Türkiye derken neyi kastediyorum?
Türkiye bir hesaba göre milli geliri bir trilyon dolara yaklaşan, dış ticaret hacmi yarım trilyona giden, nüfusu seksen milyon, iki yüz milyar dolar yakın bir kamu bütçesi kullanan yani önemli büyüklükte yatırımlar yapabilecek bir ülke.
Aynı zamanda Türkiye NATO üyesi, Avrupa Konseyi kurucu üyesi, AİHM’de bireysel başvuru hakkını vatandaşlarına tanımış, AB ile bu günlerde büyük sıkıntılar da yaşansa tam üyelik müzakerelerini açmış, Dünya Ticaret Örgütünün kurallarını kabul etmiş bir ülke.
NATO’nun da galiba dördüncü güçlü ordusu.
Son zamanlarda büyük, çok büyük hatalar da yapsa, önemlice bir ülkeden bahsediyoruz ama sorun belki de bu önemi birilerinin fazla abartmasından da kaynaklanıyor olabilir.
“Apple” şirketinin piyasada borsa değerinin sekiz yüz milyar dolar olduğu açıklandı.

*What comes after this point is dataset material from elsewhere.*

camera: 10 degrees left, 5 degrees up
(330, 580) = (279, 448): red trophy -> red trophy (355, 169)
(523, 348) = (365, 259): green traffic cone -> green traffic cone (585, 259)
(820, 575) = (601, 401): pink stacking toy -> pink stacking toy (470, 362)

Tamam; Türkiye büyük ve önemli bir ülke, bizim sevgili ülkemiz ama öte yandan da bu ülkenin bir senede ürettiği toplam katma değer (750 milyar dolar) yani milli gelir ABD’nin bir şirketinin borsa değerinin (800 milyar dolar) altında, bunu da iyi değerlendirmek lazım.

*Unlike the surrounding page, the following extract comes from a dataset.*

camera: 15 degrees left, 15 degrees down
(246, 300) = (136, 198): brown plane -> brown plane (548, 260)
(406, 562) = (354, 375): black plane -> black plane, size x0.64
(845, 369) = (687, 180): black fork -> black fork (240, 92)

Ama biz yine de kuyruğu dik tutalım zira yukarıdaki iktisadi, askeri ve siyasal kazanımlara ilaveten bir de çok önemli bir coğrafi yapımız, konumumuz var, bu da, Türkiye’nin bir borsa değeri tanımlansa, çok önemli bir artımız.
Gerçekçi bir bakışla, ne dev ne cüce, önemlice ama dünya üretiminin ancak yüzde birini hatta biraz daha azını gerçekleştiren bir ülke söz konusu.
Ama, öte yandan, ülkenin söz konusu değeri, konumu ve cesameti ile bağdaştırılması pek olanaklı olmayan bir kadro sorunu ile de karşı karşıyayız.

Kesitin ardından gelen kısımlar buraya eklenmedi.